Reference is hereby made to Loan and Security Agreement dated as of March 20, 2019 (as amended, supplemented or otherwise modified from
time to time, the “Loan Agreement”) by and among Constellation Pharmaceuticals, Inc., a Delaware corporation (hereinafter referred to as the “Borrower”), the several banks and other financial institutions or entities from time to
time parties to the Loan Agreement (collectively, referred to as “Lender”), and HERCULES CAPITAL, INC., a Maryland corporation, in its capacity as administrative agent and collateral agent for itself and the Lender (in such capacity, the
“Agent”). 
 Pursuant to the provisions of Section 2.9 of the Loan Agreement, the undersigned hereby certifies that
(i) it is the sole record owner of the Loan(s) (as well as any Note(s) evidencing such Loan(s)) in respect of which it is providing this certificate, (ii) its direct or indirect partners/members are the sole beneficial owners of such
Loan(s) (as well as any Note(s) evidencing such Loan(s)), (iii) with respect to the extension of credit pursuant to this Loan Agreement or any other Loan Document, neither the undersigned nor any of its direct or indirect partners/members is a
“bank” extending credit pursuant to a loan agreement entered into in the ordinary course of its trade or business within the meaning of Section 881(c)(3)(A) of the Code, (iv) none of its direct or indirect partners/members is a
“ten percent shareholder” of the Borrower within the meaning of Section 871(h)(3)(B) of the Code and (v) none of its direct or indirect partners/members is a “controlled foreign corporation” related to the Borrower as
described in Section 881(c)(3)(C) of the Code. 
 The undersigned has furnished the Agent and the Borrower with IRS Form W- 8IMY accompanied by one of the following forms from each of its partners/members that is claiming the portfolio interest exemption: (i) an IRS Form W-8BEN or IRS Form W-8BEN-E or (ii) an IRS Form W-8IMY accompanied by an IRS Form W-8BEN or IRS Form W-8BEN-E from each of such partner’s/member’s beneficial owners that is claiming the portfolio interest exemption. By executing this certificate, the undersigned
agrees that (1) if the information provided in this certificate changes, the undersigned shall promptly so inform the Borrower and the Agent, and (2) the undersigned shall have at all times furnished the Borrower and the Agent with a
properly completed and currently effective certificate in either the calendar year in which each payment is to be made to the undersigned, or in either of the two calendar years preceding such payments. 

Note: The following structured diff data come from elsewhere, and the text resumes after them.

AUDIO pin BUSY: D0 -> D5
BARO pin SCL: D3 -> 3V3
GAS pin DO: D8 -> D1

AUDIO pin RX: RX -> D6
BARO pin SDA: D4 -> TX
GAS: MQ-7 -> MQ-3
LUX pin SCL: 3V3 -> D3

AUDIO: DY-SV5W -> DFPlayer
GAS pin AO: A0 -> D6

Unless otherwise defined herein, terms defined in the Loan Agreement and used herein shall have the meanings given to them in the Loan
Agreement. 
  

							
	Date:                      , 20    	 		 	[NAME OF LENDER]
				
		 		 	By:	 	 
		 		 	Name:	 	 
		 		 	Title:	 	 

 SCHEDULE 1.1 

COMMITMENTS 
  

					
	 LENDER
	  	 TRANCHE
	  	 TERM COMMITMENT

	Hercules Capital, Inc.	  	Tranche 1	  	$20,000,000
	Hercules Capital, Inc.	  	Tranche 2	  	$10,000,000
	Hercules Capital, Inc.	  	Tranche 3	  	$5,000,000
	Hercules Capital, Inc.	  	Tranche 4*	  	$5,000,000*
	TOTAL COMMITMENTS	  		  	$40,000,000*

  

	*	 Funding of Tranche 4 is subject to approval by Lender’s investment committee in its sole discretion.